The National Assembly has also instructed teachers’ unions to submit budgetary requirements for the promotion of all eligible teachers in the fiscal budget estimates for 2023/2024 for the MPs’ consideration.

The petition has been a huge lift for Ms Omollo and the KNTPG following her forced transfer from Nairobi to Trans-Nzoia County in 2021 which she complained about publicly saying it was victimization.

She was not alone in this with other KNTPG officials also being affected by the transfers which the Commission refuted as punitive, claiming that it was well within its rights to do so.

On his part, former Kenya National Union of Teachers (KNUT) following a prolonged tussle and disagreements with TSC. The union eventually lost its members and influence in its operations leading to the quitting of Sossion.

Since then KNUT has since had a new Secretary-General in Collins Oyuu who was a key figure in the signing of the new 2021-2025 Collective Bargaining Agreement (CBA).

After the lodging of the petition, the Parliamentary Committee took time to listen to presentations from Mr Wilson Sossion, Ms Omllo, TSC, KNUT and the Kenya Union of Post-Primary Education Teachers.

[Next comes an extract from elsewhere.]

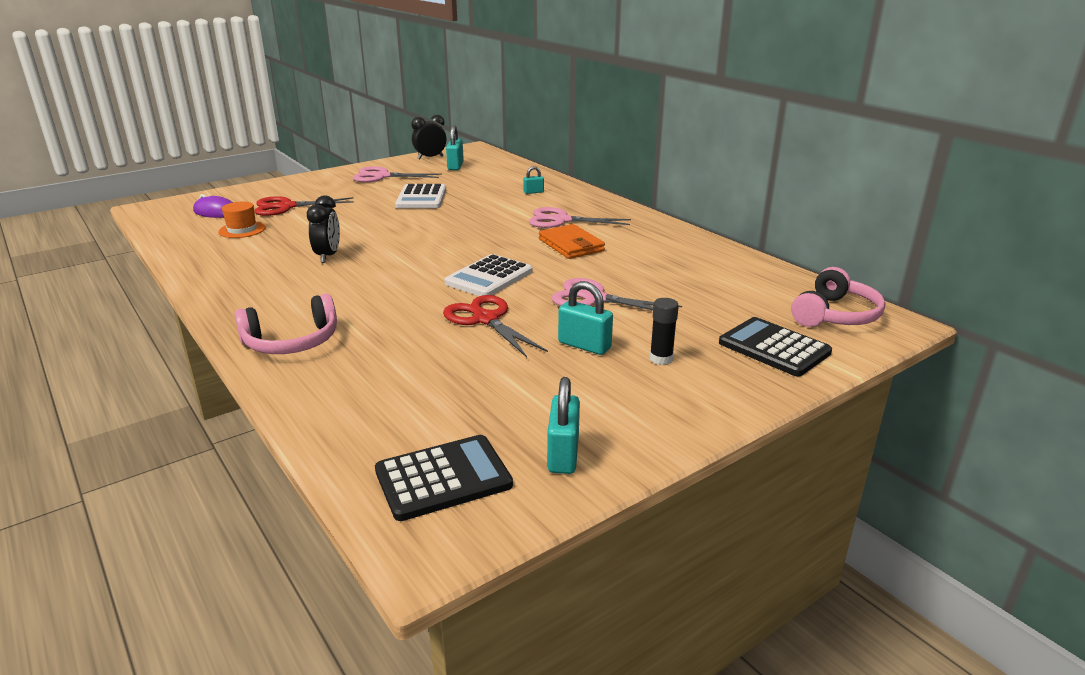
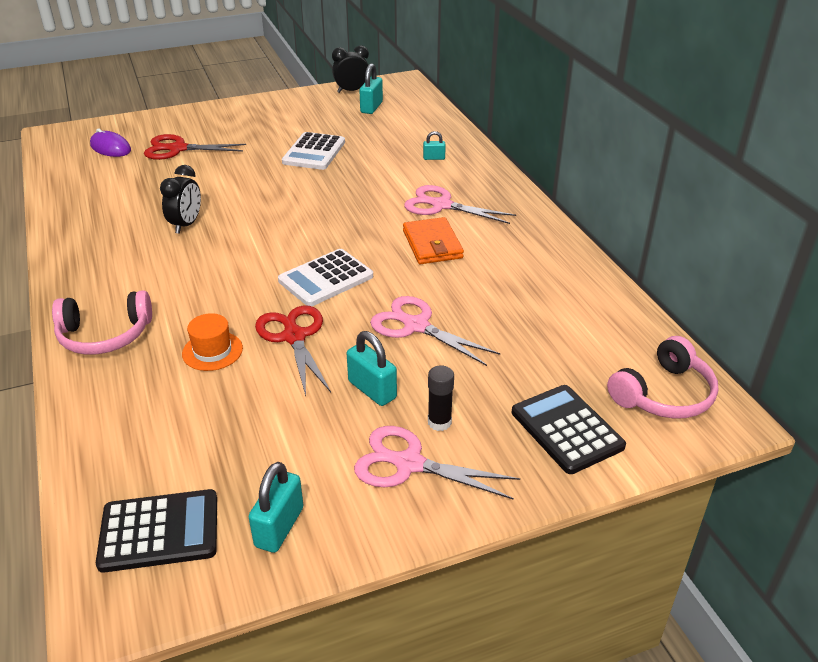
camera: 15 degrees right, 10 degrees up
(242, 230) = (124, 176): orange hat -> orange hat (212, 351)
(382, 176) = (290, 115): pink scissors -> pink scissors (409, 464)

Teachers’ unions were in support of the promotion of teachers based on higher academic qualifications while TSC was in defence of the Code of Regulation for Teachers and the CPGs arguing that the two ways of promotion provided the minim qualification that is required for each job grade and the conditions that should be met before a teacher is promoted.

“TSC should promote teachers who graduated before 2014 because they used their resources to study but they have stagnated in the same job group. We speak for teachers because the unions no longer speak for us,” said Ms Omollo to the Nation. According to Ms Omollo, the number of teachers who graduated before 2014 was around 33,000.

In previous times, primary school teachers who attained a Diploma or a degree were promoted automatically to Job Groups K and L.

According to TSC, the large number of teachers who began attaining the higher qualifications had become too high and infeasible to have the policy running sustainably.

The Commission also argued that it has been promoting around 1,000 teachers since 2017 to address a teacher shortage in secondary schools.

The Committee also revealed that some cadres of teachers had been left out of the vertical progression used in the transition from SoS to CPGs as well as the conversion of job groups to salary scales.

Among these were P1 teachers who had earned Bachelor’s degrees in education, teachers who had previously worked in Job Group L but did not have administrative duties and those who held diplomas and had joined Job Group J and earned degrees by the time the 2016 CBA started.

According to the report from the committee chaired by Busia Woman Representative Florence Mutua, the Commission should ensure that any changes made to the Code of Regulation for Teachers are approved in Parliament and that the CPGs do not affect in any way or eliminate any existing benefit of teachers serving under the TSC.

Following this, the National Assembly’s recommendations are now set to be officially communicated.